NBA cracks down on repeat flop offenders
NBA: The NBA will penalize floppers this season, fining players for repeated violations of an act a league official said Wednesday has “no place in our game.”
Those exaggerated falls to the floor may fool the referees and fans during the game, but officials at league headquarters plan to take a look for themselves afterward.
Players will get a warning the first time, then be fined $5,000 for a second violation. The fines increase to $10,000 for a third offense, $15,000 for a fourth and $30,000 the fifth time. Six or more could lead to a suspension.
“Flops have no place in our game – they either fool referees into calling undeserved fouls or fool fans into thinking the referees missed a foul call,” vice president of basketball operations Stu Jackson said in a statement. The players’ association plans to file a grievance with the league office and an unfair labor practice charge with the National Labor Relations Board, arguing that it should have been consulted first before the new rules were implemented.
“The NBA is not permitted to unilaterally impose new economic discipline against the players without first bargaining with the union,” union executive director Billy Hunter said.
However, a number of players expressed support for the policy. Lakers star Kobe Bryant said he hopes it has an impact on the game.
“I like the rule,” he said. “Shameless flopping, that’s a chump move. We’re familiar with it. Vlade (Divac) kind of pioneered it in that playoff series against Shaq, and it kind of worked for him.”
Summitt thought she was forced out
Miscellany: Pat Summitt says in an affidavit that she initially believed she was forced to step down as the Lady Vols basketball coach after the 2011-12 season by Tennessee athletic director Dave Hart.
The affidavit was part of former Lady Vols media director Debby Jennings’ lawsuit against the University of Tennessee. In it, Summitt says Hart told her in March she would be replaced after the season.
Summitt says in the affidavit filed in a Tennessee federal court that Hart later told her that she misinterpreted his comments from that conversation. Jennings’ lawsuit alleges that age and sex discrimination led to Jennings’ forced retirement.
• ACC will play eight conference games: The Atlantic Coast Conference has dropped a plan to play nine conference football games starting next season.
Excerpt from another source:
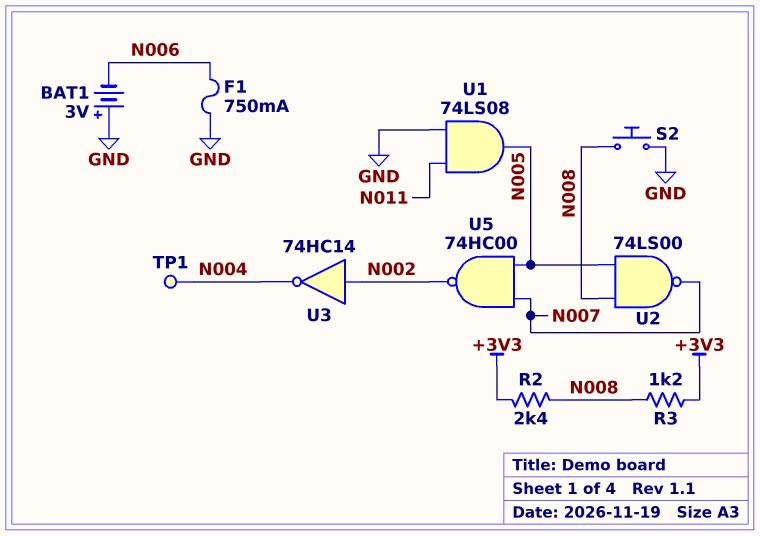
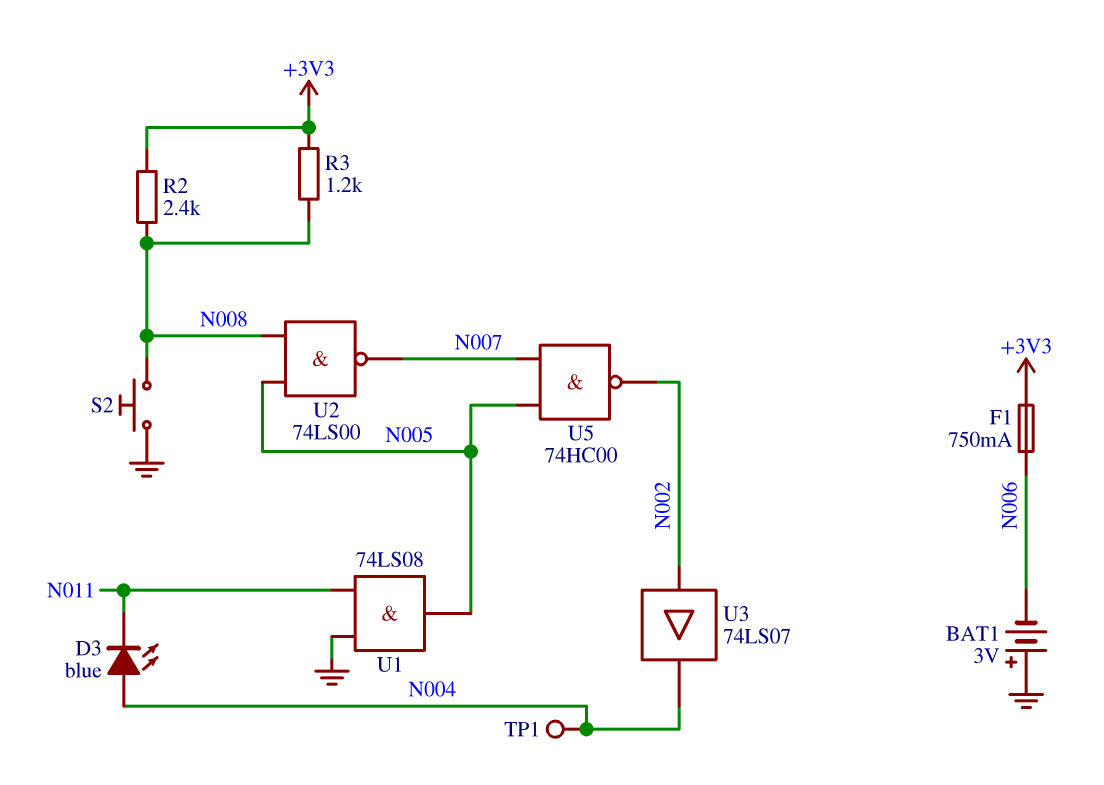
D3: none -> LED blue (A N004, K N011)
F1: 750mA (GND, N006) -> 750mA (+3V3, N006)
U3: NOT 74HC14 (in N002, out N004) -> buffer 74LS07 (in N002, out N004)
With Notre Dame set to play five games against ACC teams every season, starting no later than 2015, conference leaders decided to stick with an eight-game schedule.
• Former player threatens trainer: Former Arkansas linebacker Bret Harris has been arrested for allegedly threatening to kill the school’s head athletic trainer on his Twitter account.
Harris, 23, is charged with a felony count of terroristic threatening against Matt Summers, who is in his fourth year as the Razorbacks’ trainer.
• Hurd pleads not guilty: Former NFL receiver Sam Hurd pleaded not guilty to a new indictment in the drug case that derailed his career. Hurd entered the plea in federal court in Dallas. He faces new charges of possessing marijuana and cocaine while he was out on bond from his previous arrest.